State denies election reform initiative; backers say appeal is likely
The Alaska Division of Elections denied an initiative that would have significantly changed the way that elections are run in the state.
The initiative would have tightened up campaign finance disclosure, instituted a ranked-choice voting system, and opened up primary elections to all voters.
Attorney General Kevin Clarkson wrote that the initiative violated the single-subject rule, which requires that an initiative address only one topic.
“The single-subject rule serves an important constitutional purpose in the initiative context by protecting voters’ ability to have their voices heard,” wrote Attorney General Clarkson in his opinion to the Lt. Governor. “But 19AKBE, if certified, would force voters into an all or nothing approach on multiple important policy choices, all of which implicate their fundamental constitutional rights in different ways.”
A spokesperson for the Department of Law said that that is because there are three separate issues contained within the initiative: open non-partisan primaries, ranked-choice voting, and campaign finance reform.
"Voters would be unable to make their voices heard on each of these proposals separately. Instead they could only vote up or down on all three even if they have strong supportive opinions about one and opposition toward another," she wrote.
But supporters of the bill disagreed with the decision.
They argued that the initiative would better represent peoples' votes, instead of empowering extremes on both sides of the political spectrum.
But supporters of the bill disagreed with the decision and said they are looking at legal options for an appeal.

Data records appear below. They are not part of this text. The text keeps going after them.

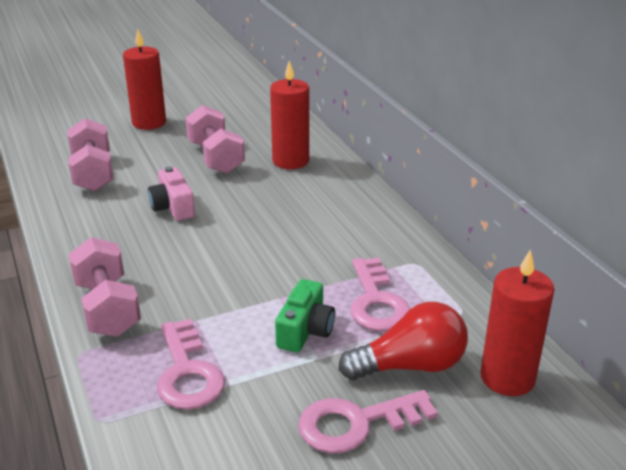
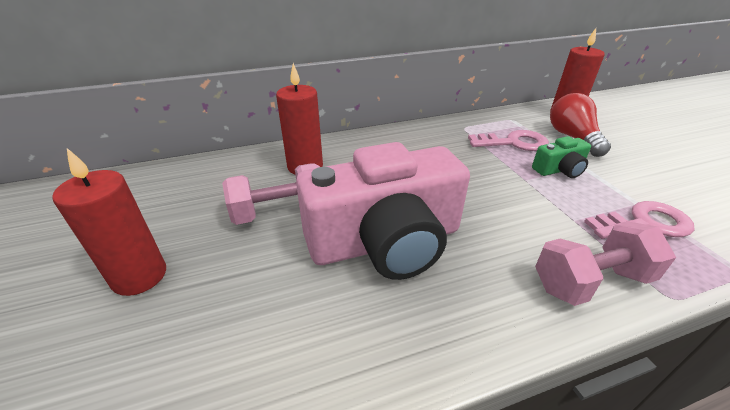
camera: 85 degrees left, 5 degrees up
(93, 173) = (280, 331): pink dumbbell -> none
(173, 207) = (386, 241): pink camera -> pink camera, size x2.32
(305, 330) = (559, 170): green camera -> green camera turned 135 degrees clockwise
(357, 423) = (636, 157): pink key -> none

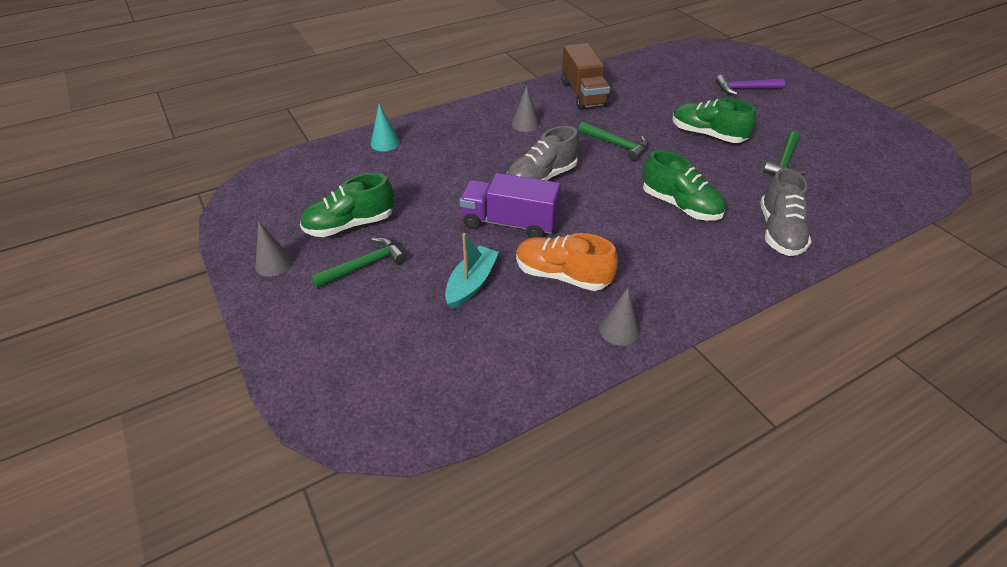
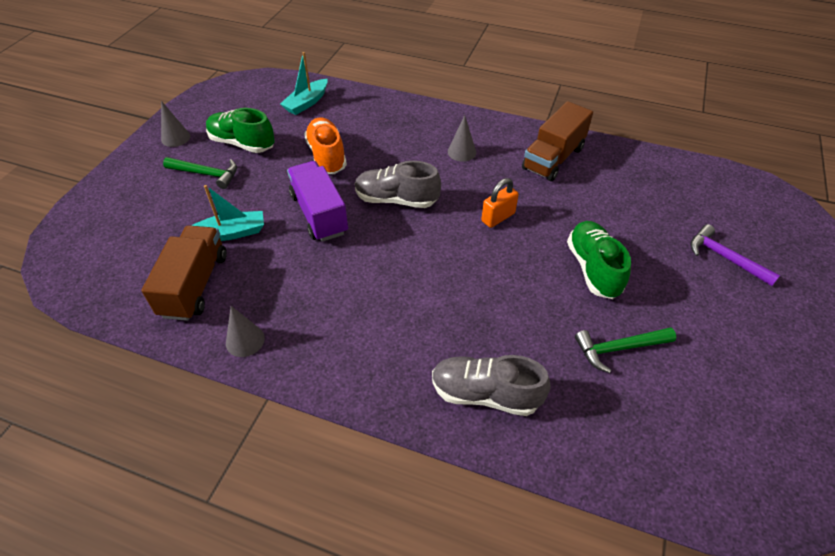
camera: 50 degrees right, 5 degrees up
(347, 164) = (306, 103): none -> turquoise boat
(385, 143) = (351, 103): turquoise cone -> none
(516, 334) = (195, 285): none -> brown truck
(562, 275) = (282, 275): orange shoe -> orange shoe (327, 156)
(616, 144) = (498, 217): green hammer -> orange padlock
(680, 206) = (450, 302): green shoe -> none
(779, 232) = (485, 394): grey shoe -> grey shoe turned 45 degrees clockwise

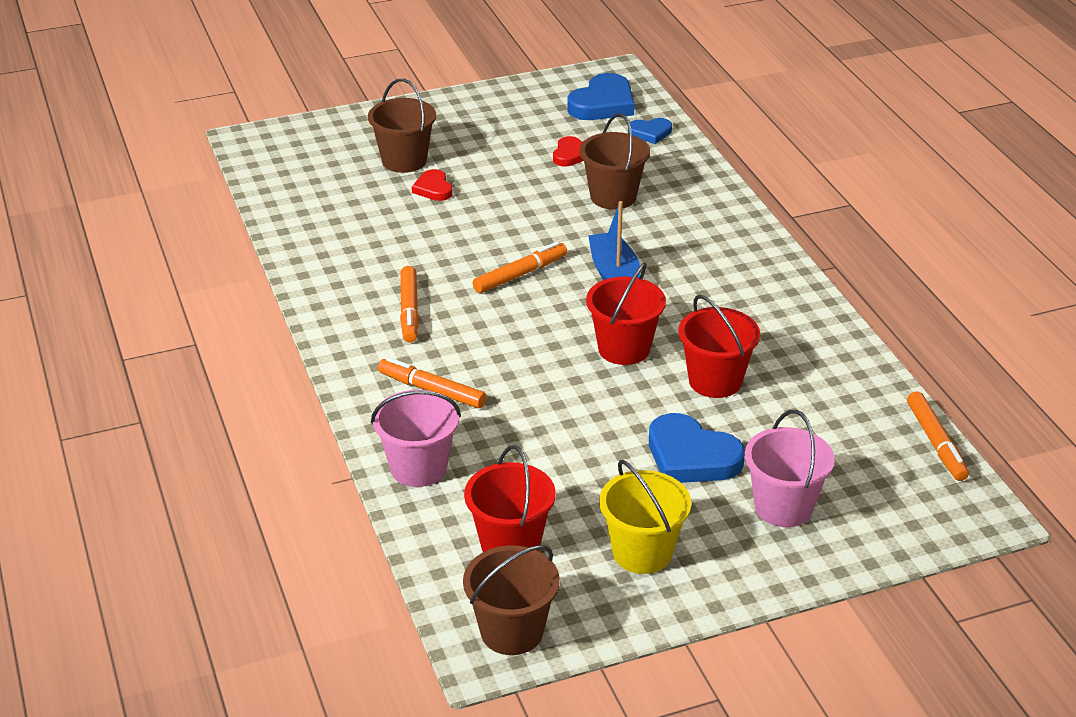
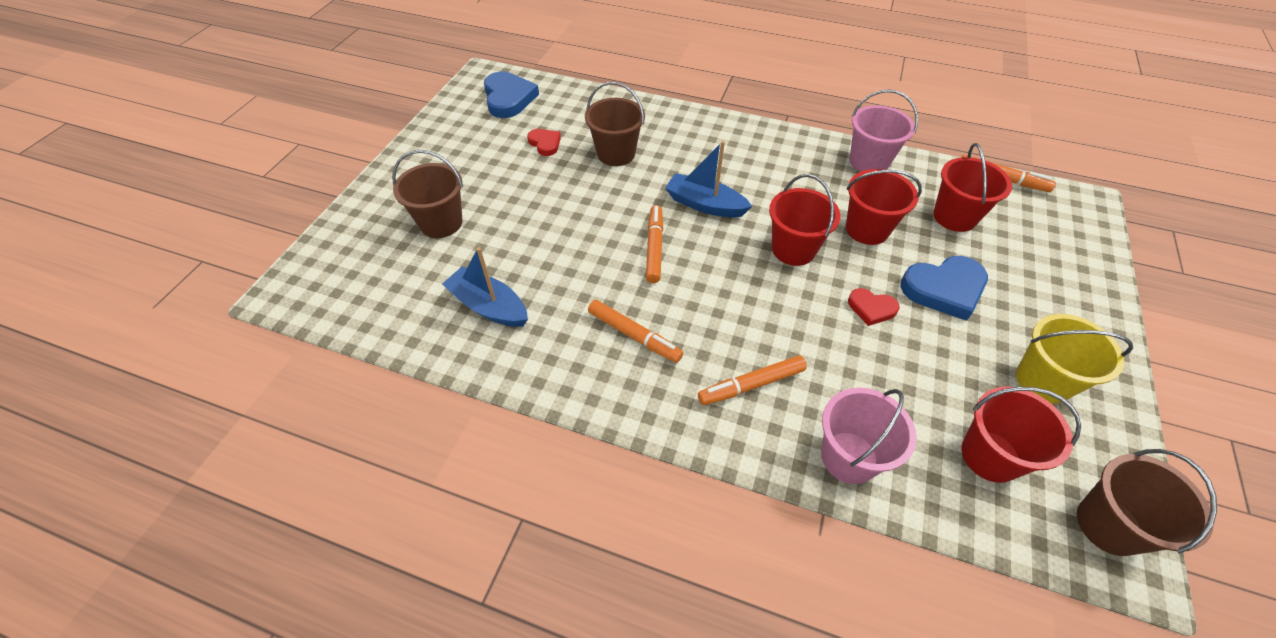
camera: 50 degrees left, 15 degrees up
(350, 230) = (489, 306): none -> blue boat
(433, 188) = (496, 229): red heart -> red heart (871, 308)
(650, 133) = (567, 99): blue heart -> none
(783, 507) = (1029, 279): pink bucket -> pink bucket (869, 162)
(816, 430) = (954, 217): none -> red bucket

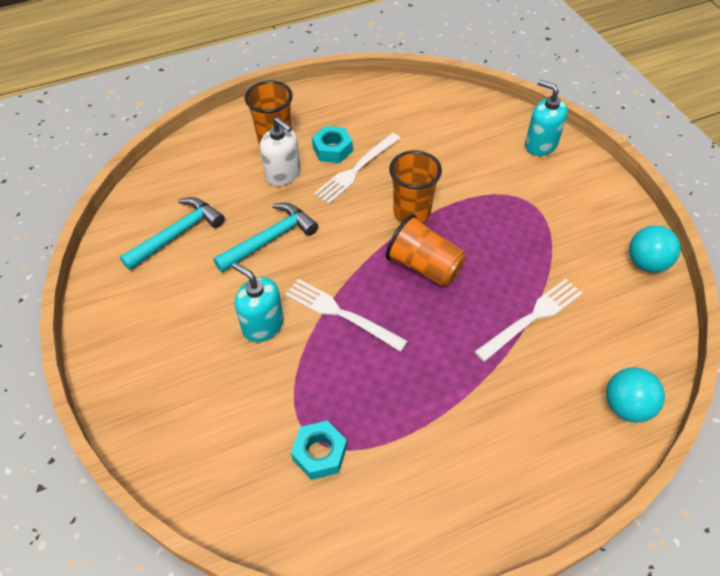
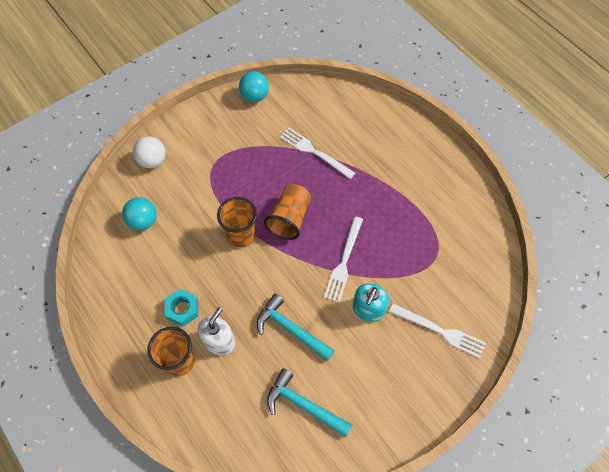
camera: 105 degrees left, 10 degrees up
(319, 453) = (444, 249): turquoise nut -> none
(356, 170) = (203, 284): white fork -> white fork (440, 331)
(540, 144) = (152, 161): turquoise soap dispenser -> white ball
(626, 406) = (360, 104): turquoise ball -> turquoise ball (143, 221)

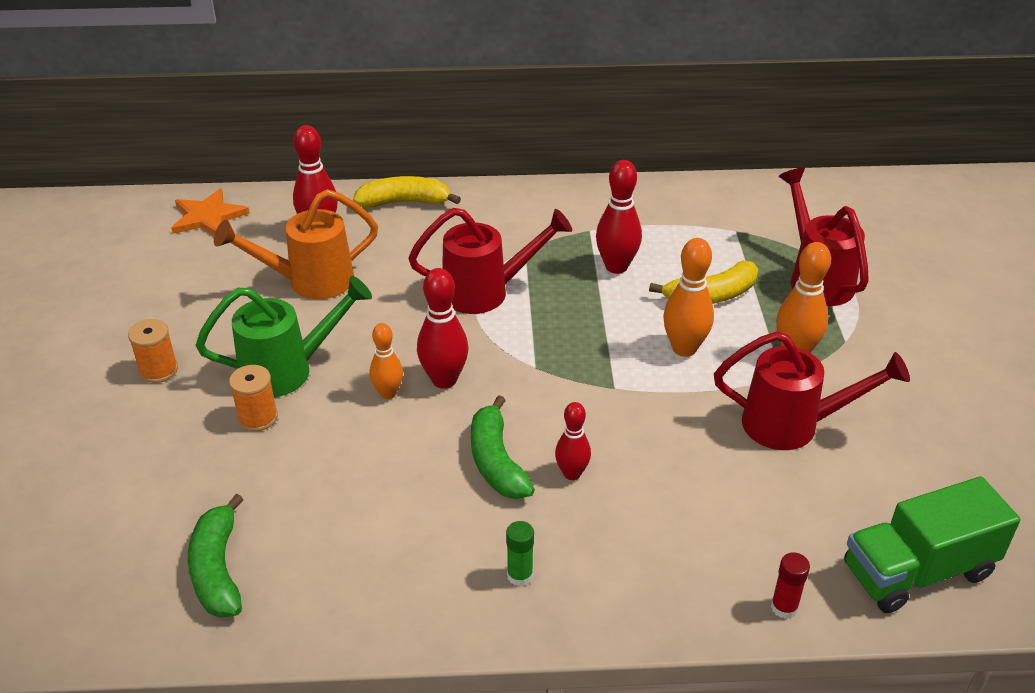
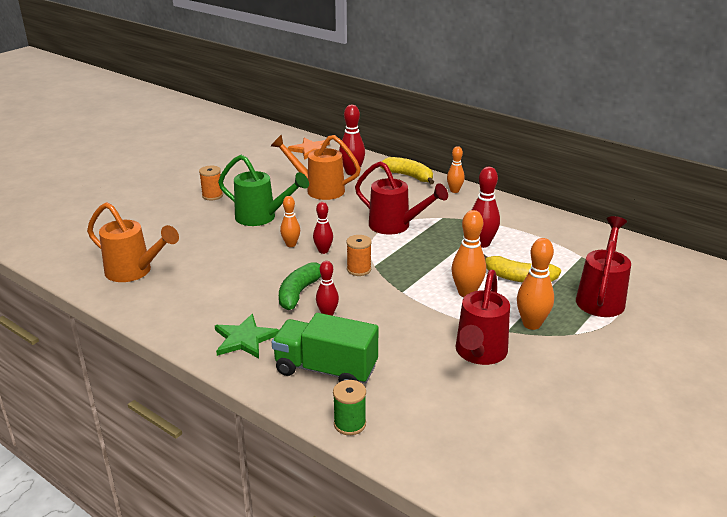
camera: 40 degrees right, 10 degrees down
(218, 569) = (135, 272): green banana -> orange watering can
(258, 417) = (225, 228): orange spool -> orange spool (359, 269)
(444, 380) = (323, 251): red bowling pin -> red bowling pin, size x0.64
(490, 200) = (454, 191): none -> orange bowling pin
(520, 575) = (244, 339): green glue stick -> green star
(784, 607) = (350, 424): red glue stick -> green spool
(794, 425) = (479, 354): red watering can -> red watering can turned 60 degrees clockwise
(917, 571) = (451, 454): green truck -> green truck (326, 370)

"We disagree with their reasoning. Right now we’re looking at all our legal options," said Jason Grenn, chair of the group. He said that they are planning on making a decision by the middle of next week. "Probably we’re leaning towards appealing, because we did our due diligence before submitting this in terms of the legal background," he said.
He also said he thought the group had a better chance at court.
"Once in front of a court we can explain our side better and then we can take it to the voters," he said.
According to a press release, the initiative committee is still planning for signature gathering and approval for the November 2020 ballot.
In an earlier interview with KTUU, Grenn said that there were many reasons to support the initiative.
He said it would better represent peoples' votes, instead of empowering extremes on both sides of the political spectrum.
"What we currently have now is what they call first past the post, and someone can win an election, even if they don't have a majority vote," said Jason Grenn, the Chair of the group in an earlier interview, "To most people, when you explain it like that they go, 'That doesn't sound right, I want someone who represents me to at least have won a majority of the votes in the district or that state."